Des employés de Navigator et la présidente-directrice générale d’ASI, Erin Kelly, participaient à des réunions avec l’état-major de la police d’Ottawa pour tenter de trouver des solutions à la crise. Cette dernière est allée jusqu’à suggérer en réunion que le convoi de camions était un « problème national et que le premier ministre devait nous sortir de ça », en faisant référence à Justin Trudeau, selon des notes prises lors d’une réunion tenue quelques jours après l’arrivée des camions dans la capitale fédérale. Elle a également affirmé que la police devait adopter « une stratégie de communication pour démontrer que le problème allait au-delà [de la ville] d’Ottawa ».

Un consultant de Navigator a suggéré, quant à lui, que la police utilise de l’équipement antiémeute pour montrer qu’elle faisait quelque chose. M. Sloly leur demandait alors ce qu’il pouvait faire de plus. « Je recevais des conseils de communication », s’est-il défendu. Il a aussi nié que les consultants discutaient de tactiques policières.

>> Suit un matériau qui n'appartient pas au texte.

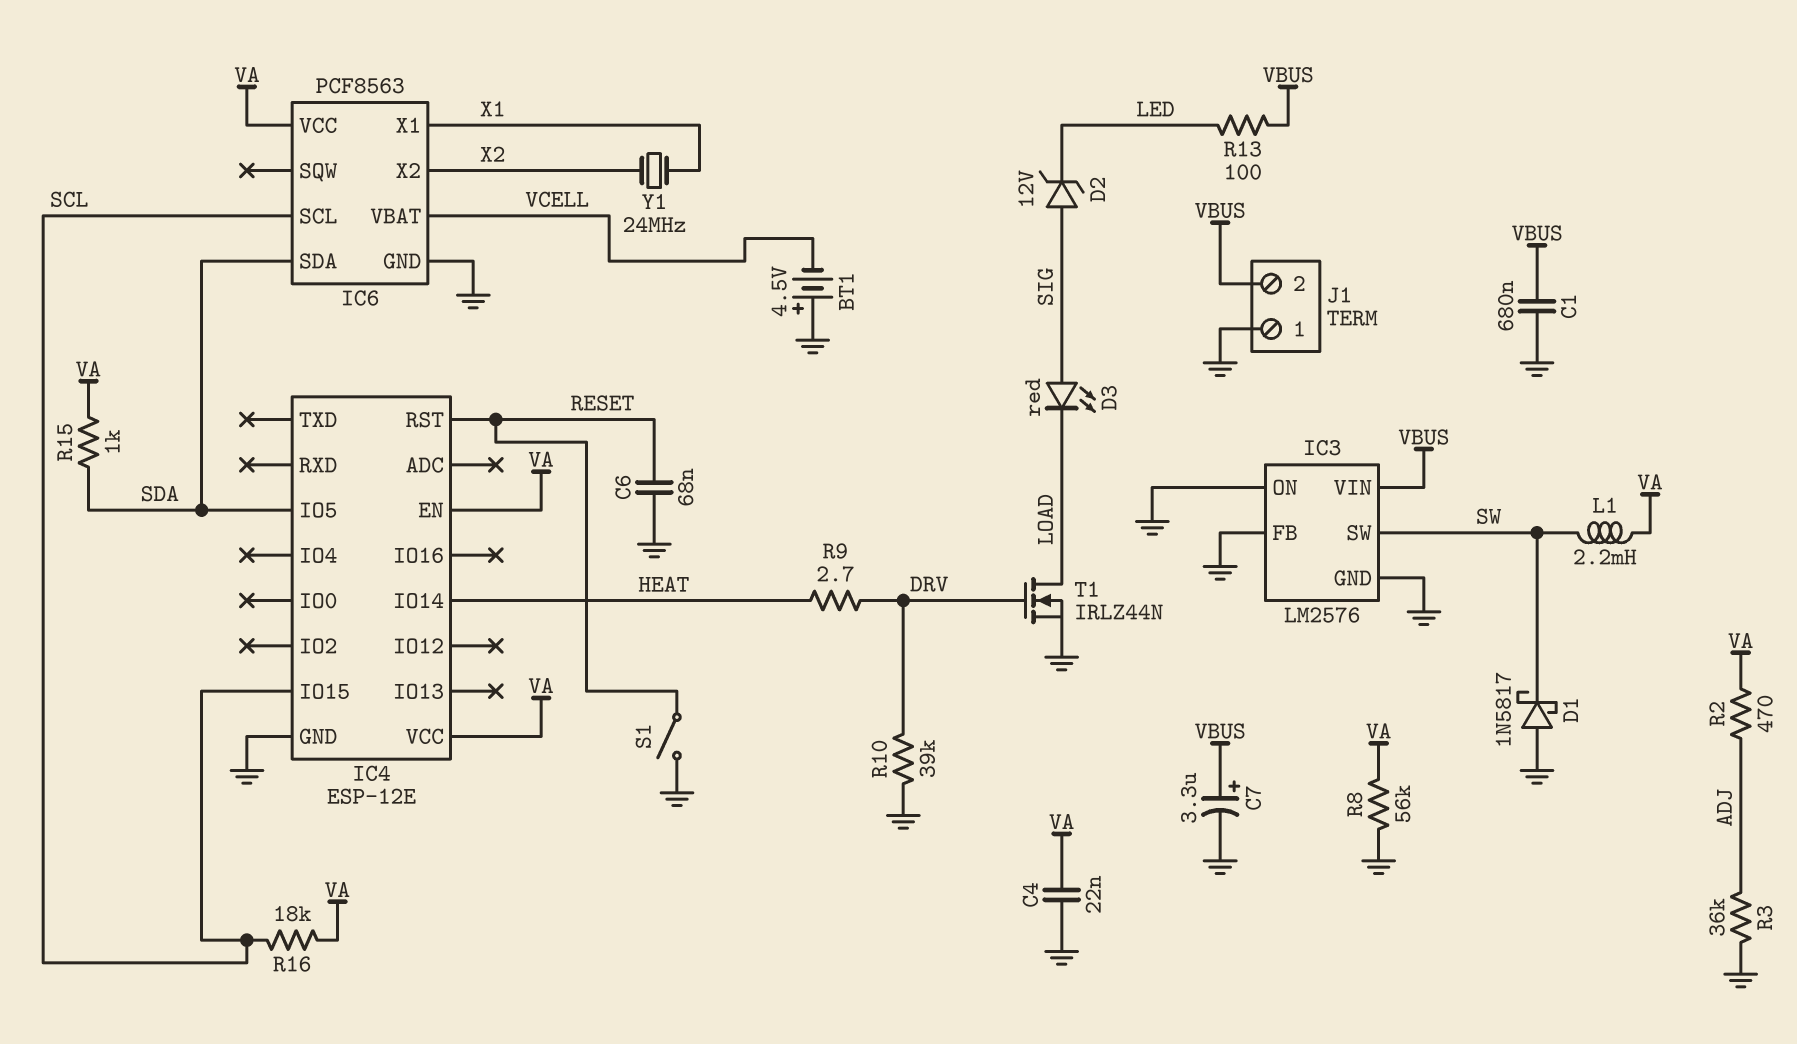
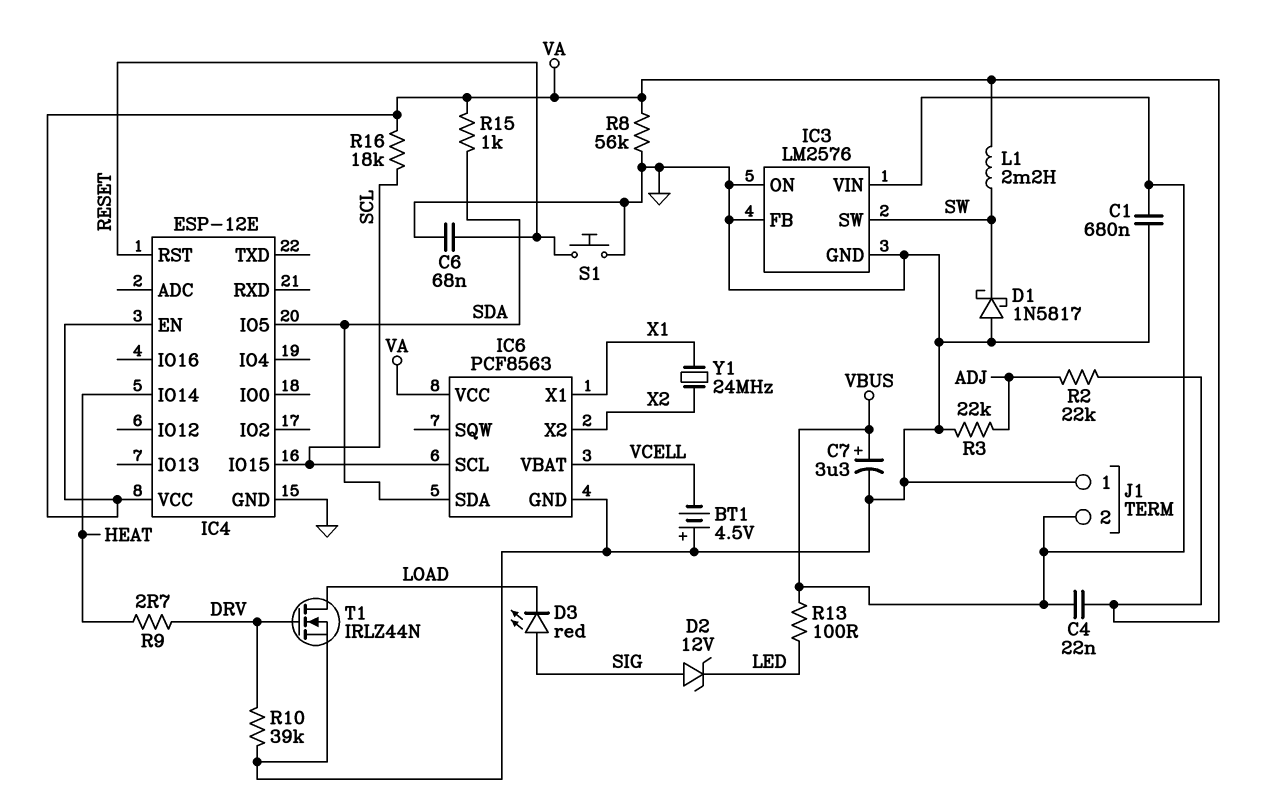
C4: 22nF (GND, VA) -> 22nF (VA, VBUS)
R2: 470 (ADJ, VA) -> 22k (ADJ, VA)
R3: 36k (ADJ, GND) -> 22k (ADJ, GND)
S1: switch (GND, RESET) -> button (GND, RESET)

C’étaient pourtant les craintes des officiers supérieurs, Patricia Ferguson et Steve Bell, qui relevaient alors directement de M. Sloly. Steve Bell, qui est devenu chef intérimaire de la police d’Ottawa après le départ de M. Sloly, considérait qu’il était « inapproprié » que les opérations policières soient menées selon la stratégie de communication de Navigator. M. Bell a mis fin au contrat de Navigator après sa nomination comme chef intérimaire.

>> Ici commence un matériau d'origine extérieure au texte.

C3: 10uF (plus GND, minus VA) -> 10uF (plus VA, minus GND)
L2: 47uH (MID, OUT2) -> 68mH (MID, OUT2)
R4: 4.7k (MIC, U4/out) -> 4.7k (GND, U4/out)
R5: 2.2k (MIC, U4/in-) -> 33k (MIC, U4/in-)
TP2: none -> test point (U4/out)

Des membres des Farfadaas et de Diagolon témoigneront

Les leaders de deux groupes d’opposition aux mesures sanitaires, considérés comme extrémistes par la police, seront appelés à donner leur version des faits à la Commission sur les mesures d’urgence. Steeve Charland, des Farfadaas, fera partie des trois manifestants qui répondront mardi aux questions des procureurs. Le fondateur de Diagolon, Jeremy Mackenzie, doit quant à lui témoigner vendredi du pénitencier où il est détenu. Son nom vient d’être ajouté à la liste des 66 témoins. Son avocat demande toutefois une ordonnance de non-publication parce qu’il estime que certaines informations pourraient porter préjudice à son client. Jeremy Mackenzie a été arrêté à la fin du mois de septembre et fait face à une série d’accusations relatives aux armes à feu. Son avocat fait valoir que le ministre de la Sécurité publique, Marco Mendicino, a déjà décrit Diagolon comme un groupe « d’extrême droite » dont le but est « de renverser le gouvernement » pour justifier le recours à la Loi sur les mesures d’urgence. M. Mackenzie rejette cette étiquette.